Job: Internship - Weak supervision for discourse parsing
Internship at IRIT,Toulouse (France) - ANR AnDiAMO

This internship will be co-supervised by Chloé Braud and Philippe
Muller, and the intern will work within the MELODI team at IRIT. They
will participate in group meetings, reading groups, and they will
collaborate with other members of the project.
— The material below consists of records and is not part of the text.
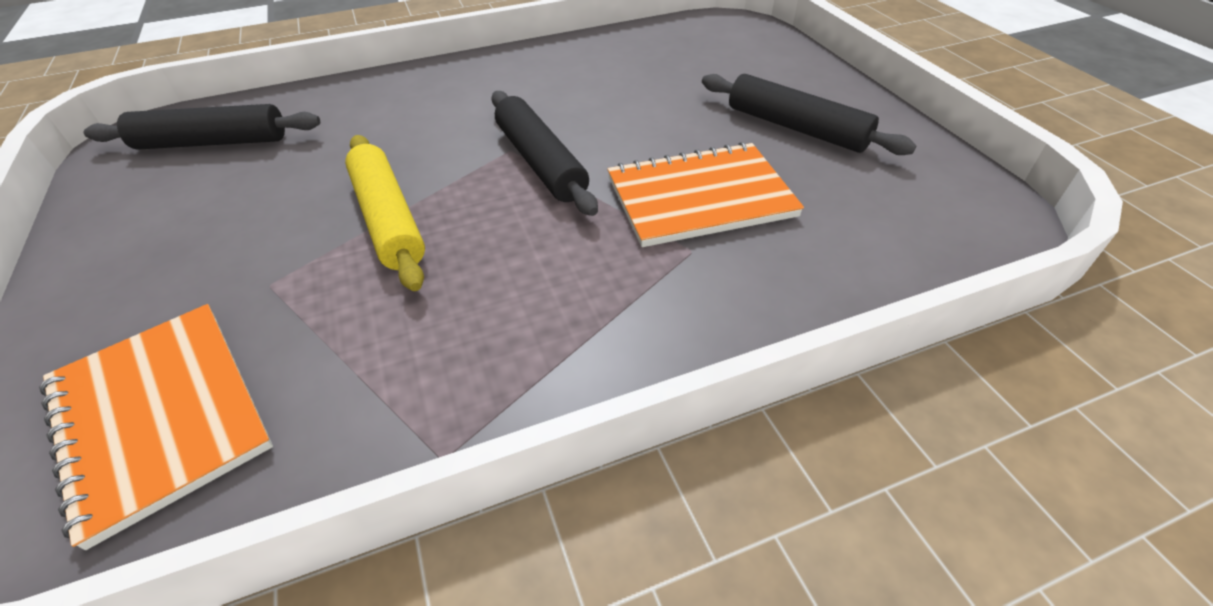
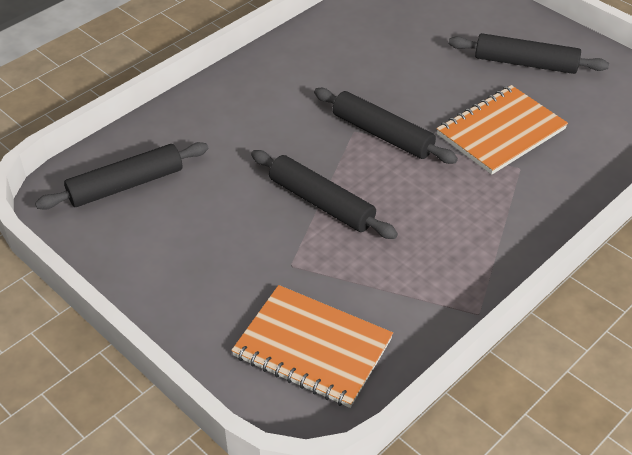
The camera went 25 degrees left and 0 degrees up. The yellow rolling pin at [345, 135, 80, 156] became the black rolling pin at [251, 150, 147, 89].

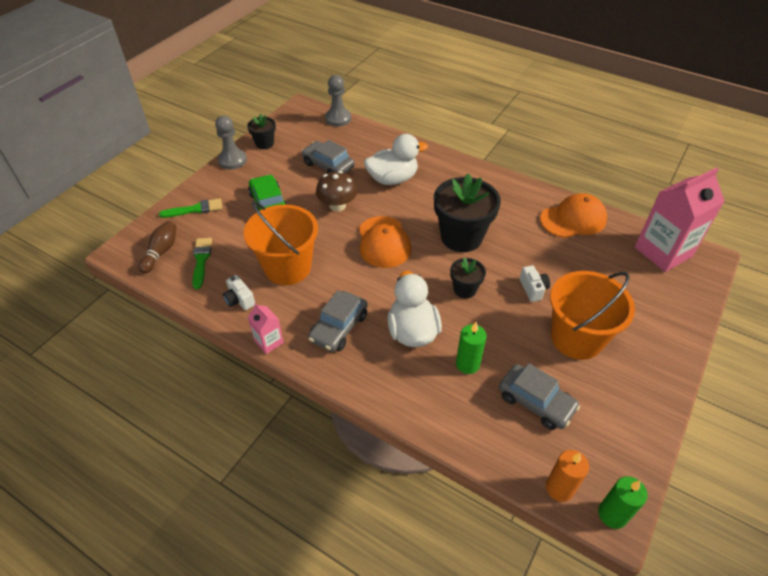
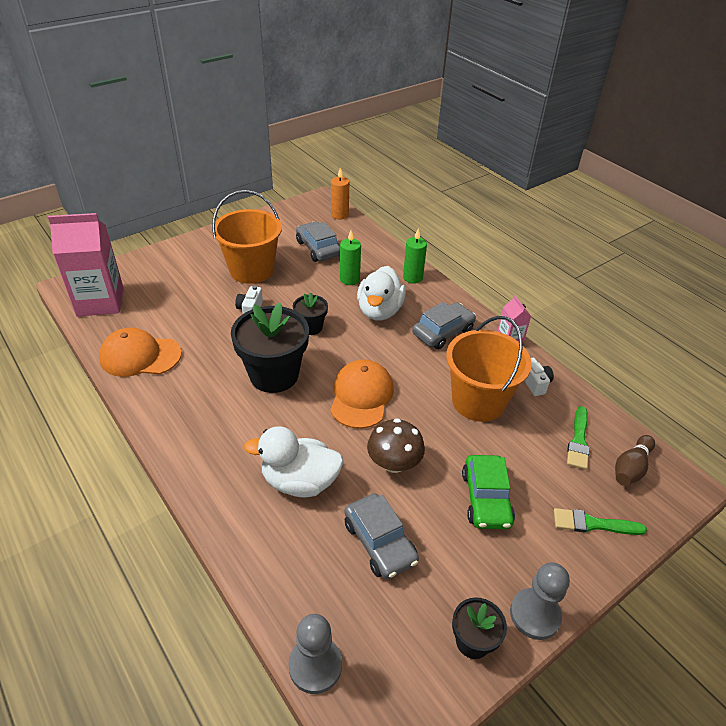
The camera went 160 degrees left and 5 degrees down. The green candle moved from [598, 476, 50, 53] to [403, 228, 24, 56].

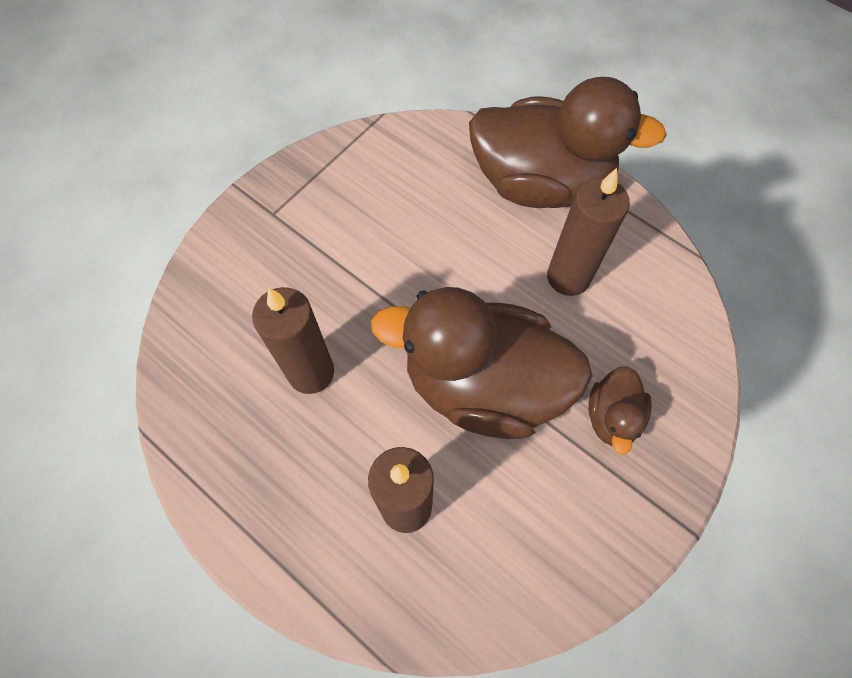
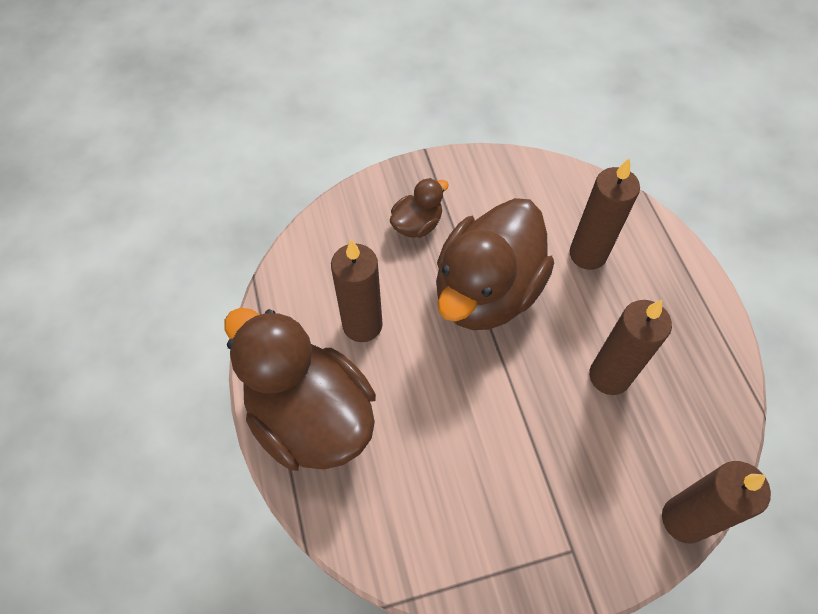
The camera went 145 degrees left and 5 degrees down. The brown duck at [371, 287, 222, 152] turned 75 degrees clockwise. The brown candle at [662, 461, 109, 82] appeared.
-   Contract duration: 5-6 months
-   Starting date: March 2024 (flexible)
-   Location: IRIT, Université P. Sabatier (Toulouse III)
-   Application deadline: 21 January 2024 or until position filled
-   Send application by email to chloe.braud@irit.fr

Description of the project :

Natural Language Processing (NLP) is a subfield of Artificial
Intelligence, at the interface of Computer Science, Machine Learning
and Linguistics. Its ultimate goals are to build computational models
of human languages. NLP is a science of data, as current approaches
based on machine learning algorithms rely on the availability of
annotated corpora for their training and evaluation, and even more when
it comes to the currently dominating neural architectures, described as
data-hungry. However, annotations are not available, or only in small
quantities, for most languages or domains, and specific high-level,
semantic and pragmatic tasks. This leads to low performance and more
generally to issues with robustness, when systems are unable to
generalize to new situations. In this internship, we propose to explore
Weak Supervision approaches to develop hybrid systems in order to
tackle low resource NLP.

Weak Supervision is intended at automatically annotating large labeled
sets without the need of seed gold instances. Many weak strategies have
been applied to NLP, such as distant supervision, crowdsourcing or
ensemble methods. All these approaches allow to leverage synthetic,
noisy datasets and improve performance within low-resource settings,
but a key challenge is to understand how to combine them, to enhance
performance and coverage.
To this end, we will explore the paradigm of Programmatic Weak
Supervision (PWS) [Ratner et al. 2016, Zhang et al. 2021] that subsumes
all weak supervision strategies, while also dealing with conflicting
and dependent rules, and noisy labels. We will apply this paradigm to
discourse parsing, e.g.  [Wang et al. 2017, Nishida et al 2022], a
high-level task - crossing sentence boundaries - and a complex learning
problem, typically requiring large amounts of annotations. Discourse
parsing consists in building structures in which spans of text are
linked with semantic-pragmatic relation such as Explanation or
Contrast. It is a crucial task for many applications such as machine
translation or question answering, but with, for now, low performance.
In this internship, we will focus on discourse relation classification,
but evaluating the impact of the proposed approach for full parsing.

Requirements:
    -   Master degree in Computer Science / Natural Language Processing
        or equivalent
    -   Good knowledge in Machine Learning
    -   Good programming skills: preferably with Python, knowledge of
        PyTorch is a plus

Application procedure: please send a CV, your grades for the last
2 years and a short letter motivating your application by detailing
the following elements:

-   indicate your **skills / experience in machine learning**
-   describe your **interest and/or experience in natural language
    processing**

More about AnDiAMO: https://pagesperso.irit.fr/~Chloe.Braud/andiamo/

Ratner, A. J., De Sa, C. M., Wu, S., Selsam, D., & Ré, C. (2016). Data
programming: Creating large training sets, quickly. Advances in neural
information processing systems, 29.

Wang, Y., Li, S., & Wang, H. (2017, July). A two-stage parsing method
for text-level discourse analysis. In Proceedings of the 55th Annual
Meeting of the Association for Computational Linguistics (Volume 2:
Short Papers) (pp. 184-188).

Nishida, N., & Matsumoto, Y. (2022). Out-of-Domain Discourse Dependency
Parsing via Bootstrapping: An Empirical Analysis on Its Effectiveness
and Limitation. Transactions of the Association for Computational
Linguistics, 10, 127-144.

Zhang, J., Yu, Y., Li, Y., Wang, Y., Yang, Y., Yang, M., & Ratner, A.
(2021, August). WRENCH: A Comprehensive Benchmark for Weak
Supervision. In Thirty-fifth Conference on Neural Information
Processing Systems Datasets and Benchmarks Track (Round 2).